You may be weary of being told that our profession is facing a time of unprecedented threat – from third-party payers, from the government, from non-physician practitioners. You’ve heard it so often that your brain is tuning it out. Is the threat level exaggerated for dramatic effect? Is it better just to go on with your day and not think about it at all?

That would be a mistake. The real question is:  How should we deal with the upcoming “market adjustment” that almost certainly will result in lower anesthesiologist compensation? In the face of gloomy reality checks, how can we promote pride in our profession and recruit the best medical students? How can we continue research that will reduce risk and improve outcomes? How do we avoid becoming irrelevant or extinct, like Kodak, Xerox, Sears, and now Hertz? It’s time to face the future.

The threats are real

Unfortunately, the “unprecedented threat” claim is all too real. Department chairs everywhere  worry that they will not be able to maintain the compensation rates that anesthesiologists have enjoyed up to now. Why?

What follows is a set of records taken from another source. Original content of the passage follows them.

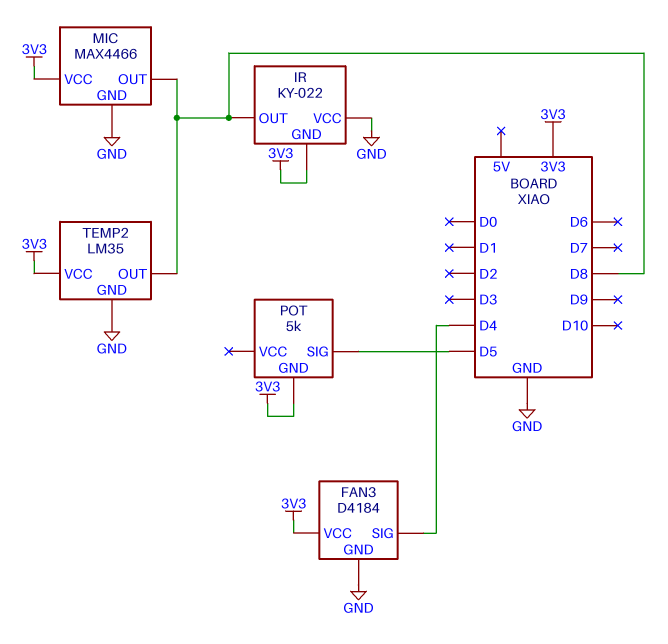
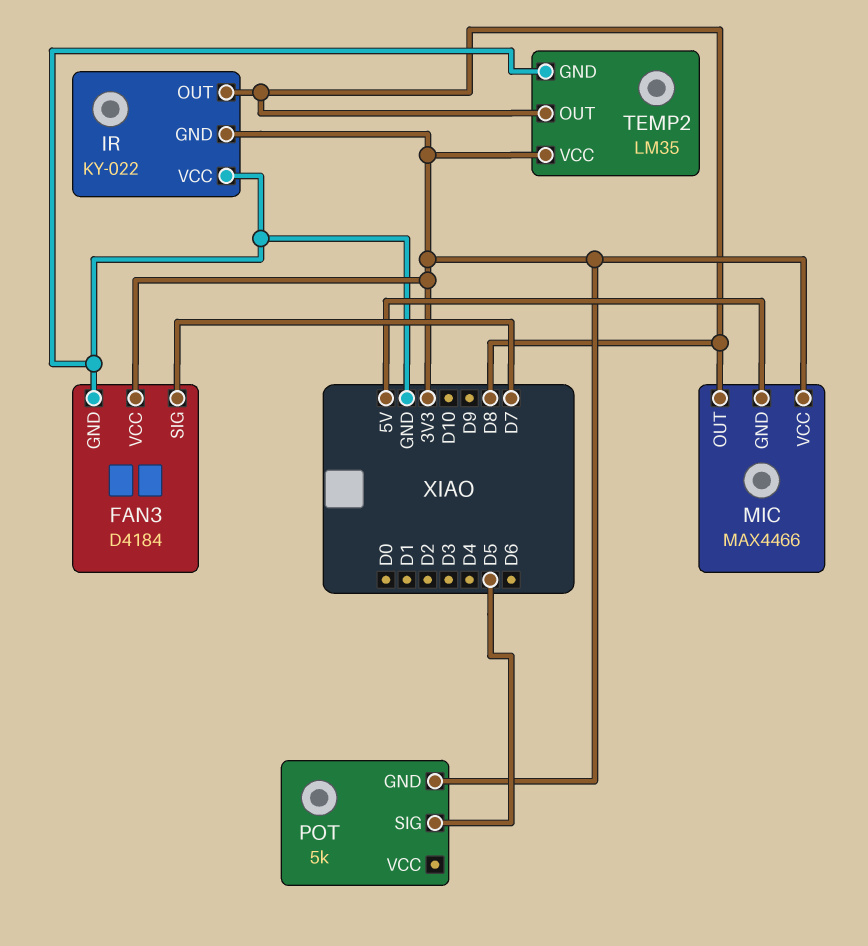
FAN3 pin SIG: D4 -> D7
MIC pin GND: GND -> 5V

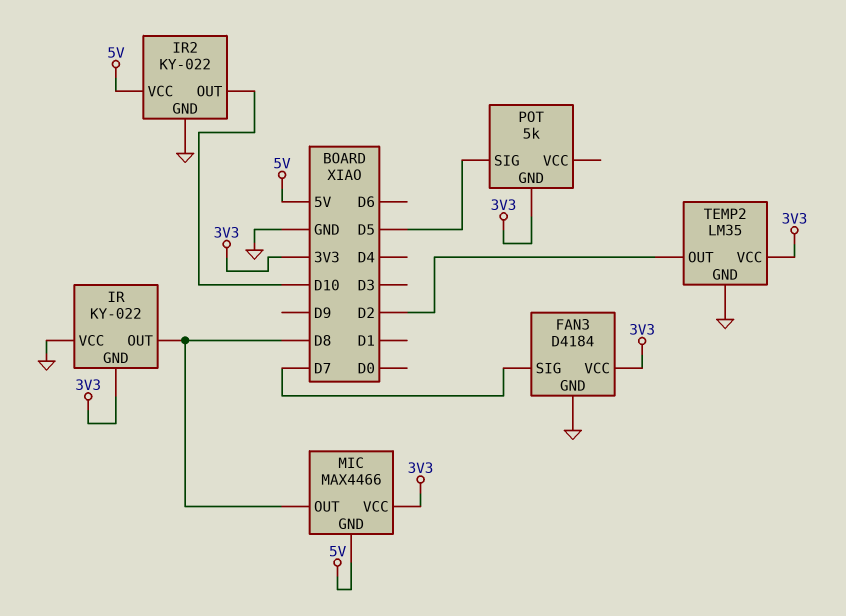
IR2: none -> KY-022
IR2 pin GND: none -> GND
IR2 pin OUT: none -> D10
IR2 pin VCC: none -> 5V
TEMP2 pin OUT: D8 -> D2

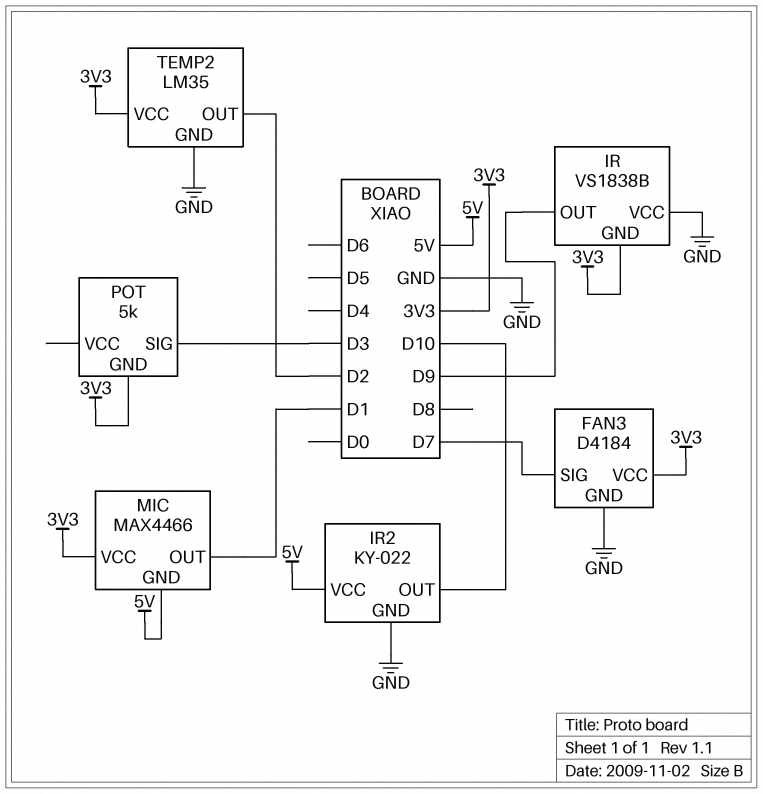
IR: KY-022 -> VS1838B
IR pin OUT: D8 -> D9
MIC pin OUT: D8 -> D1
POT pin SIG: D5 -> D3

The Medicare Trust Fund is expected to become insolvent as soon as 2024. The chair of the Medicare Payment Advisory Commission (MedPAC), Michael Chernew, PhD, recently commented, “We are very dedicated to finding payment models to promote efficient delivery of care.” No one could possibly think this will mean anything other than lower payments to physicians.

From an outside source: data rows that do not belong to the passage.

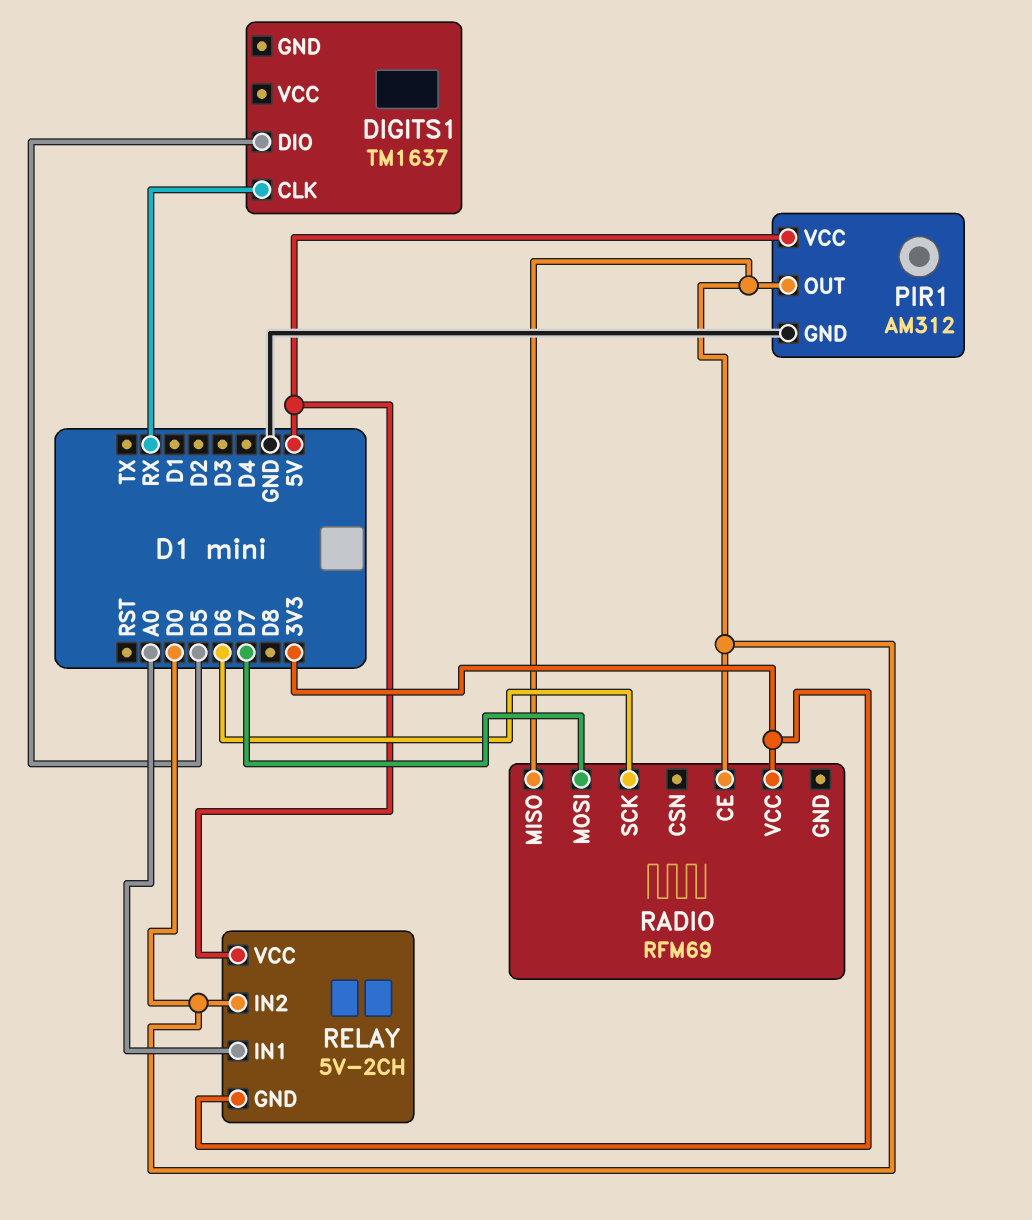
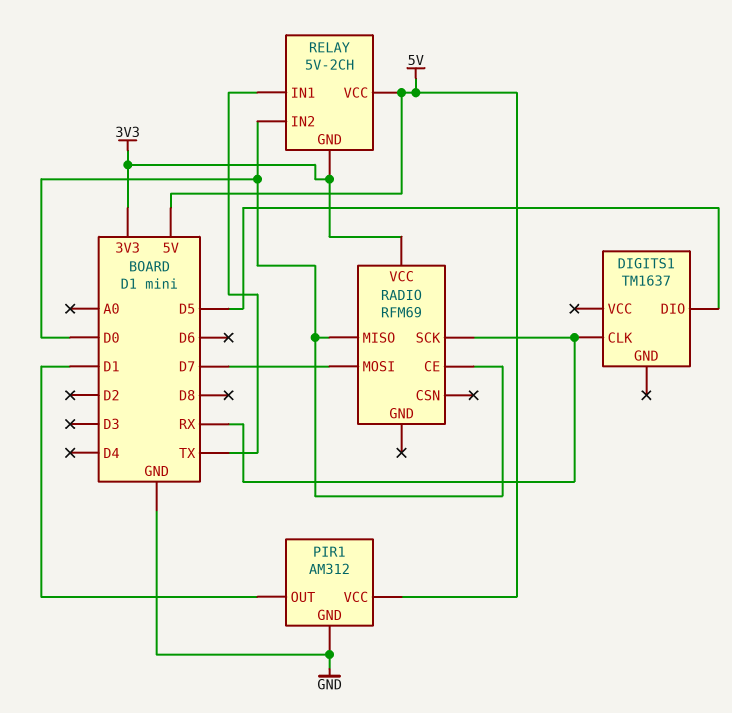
PIR1 pin OUT: D0 -> D1
RADIO pin SCK: D6 -> RX
RELAY pin IN1: A0 -> TX

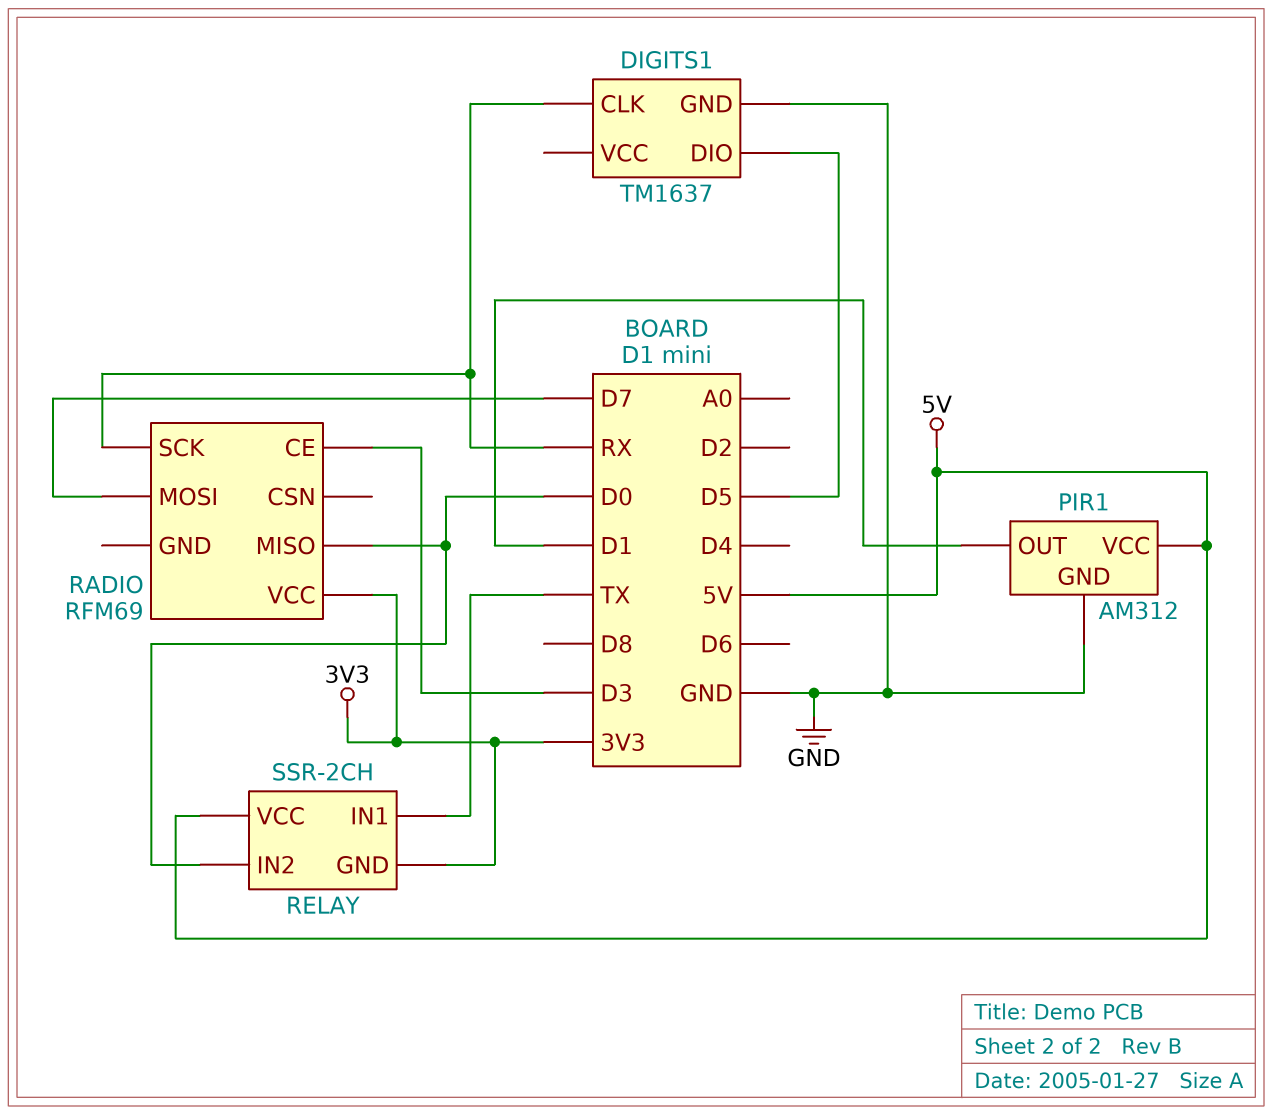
DIGITS1 pin GND: none -> GND
RADIO pin CE: D0 -> D3
RELAY: 5V-2CH -> SSR-2CH

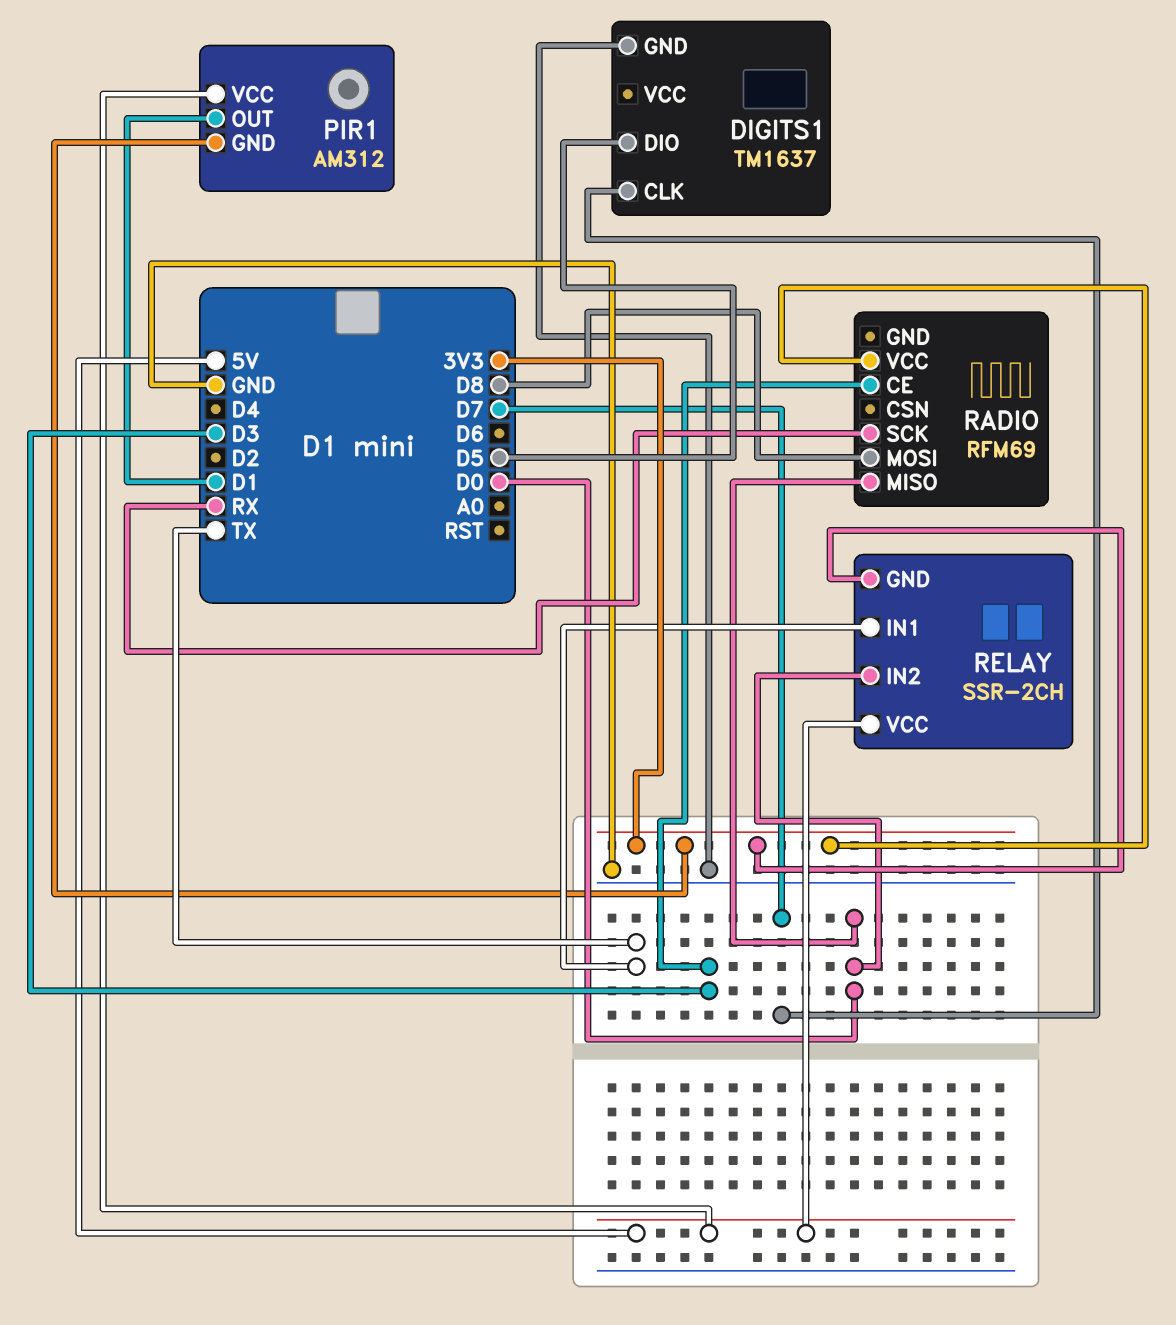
DIGITS1 pin CLK: RX -> D7
PIR1 pin GND: GND -> 3V3
RADIO pin MOSI: D7 -> D8

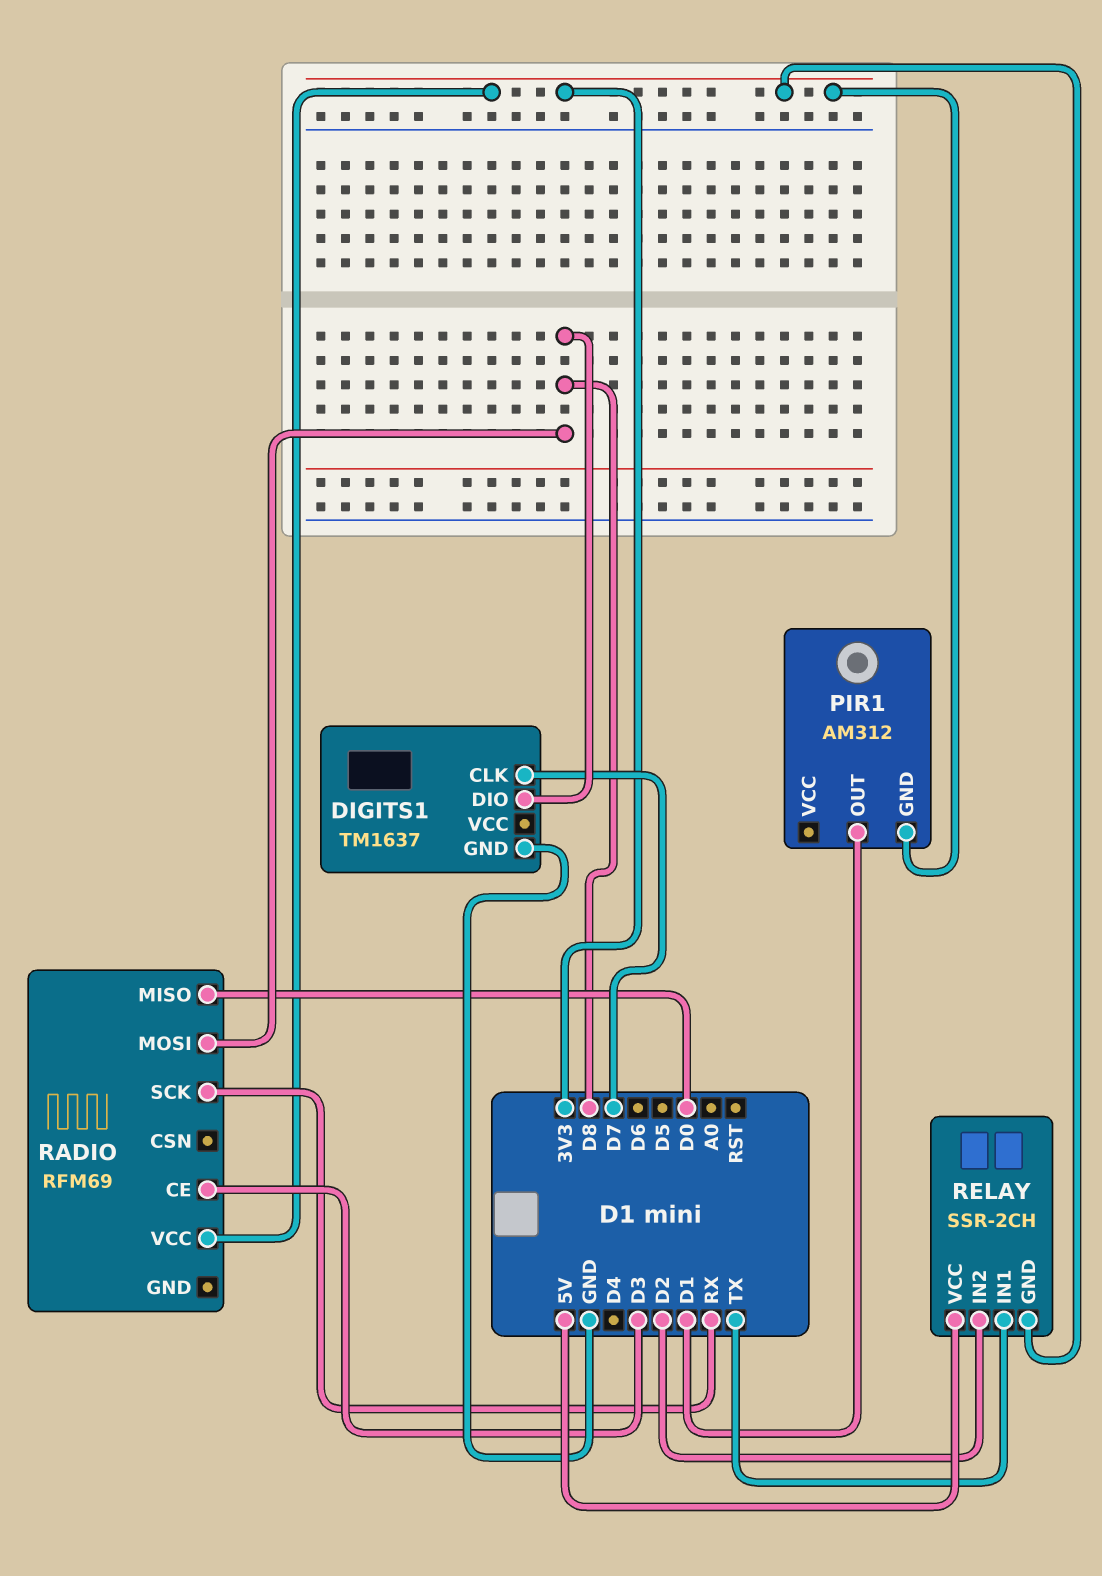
DIGITS1 pin DIO: D5 -> D8
PIR1 pin VCC: 5V -> none
RELAY pin IN2: D0 -> D2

Scope-of-practice expansion is gaining ground. On March 30, CMS issued an array of “temporary” waivers and new rules, waiving the requirement that a nurse anesthetist must work under the supervision of a physician. How likely are these new rules to be reversed under a new administration, whether Republican or Democratic? Whether or not you live in an “opt-out” state may not matter in the near future.

Hospitals were in trouble even before the COVID-19 pandemic. Many have gone bankrupt; others are merging with larger health systems. At present, around 80% of hospitals subsidize their anesthesiology departments to the tune of millions of dollars each year. Realistically, can these subsidies continue? Probably not. Will hospital administrators seriously consider cheaper staffing models for delivering anesthesia care? Probably yes.

Make yourself indispensable

First, it would be wise to assume that a downward “market adjustment” to anesthesiologist compensation is coming. Plan for it now. Stop yourself from spending to the full extent of your income, and put away all you can in a tax-deferred retirement account.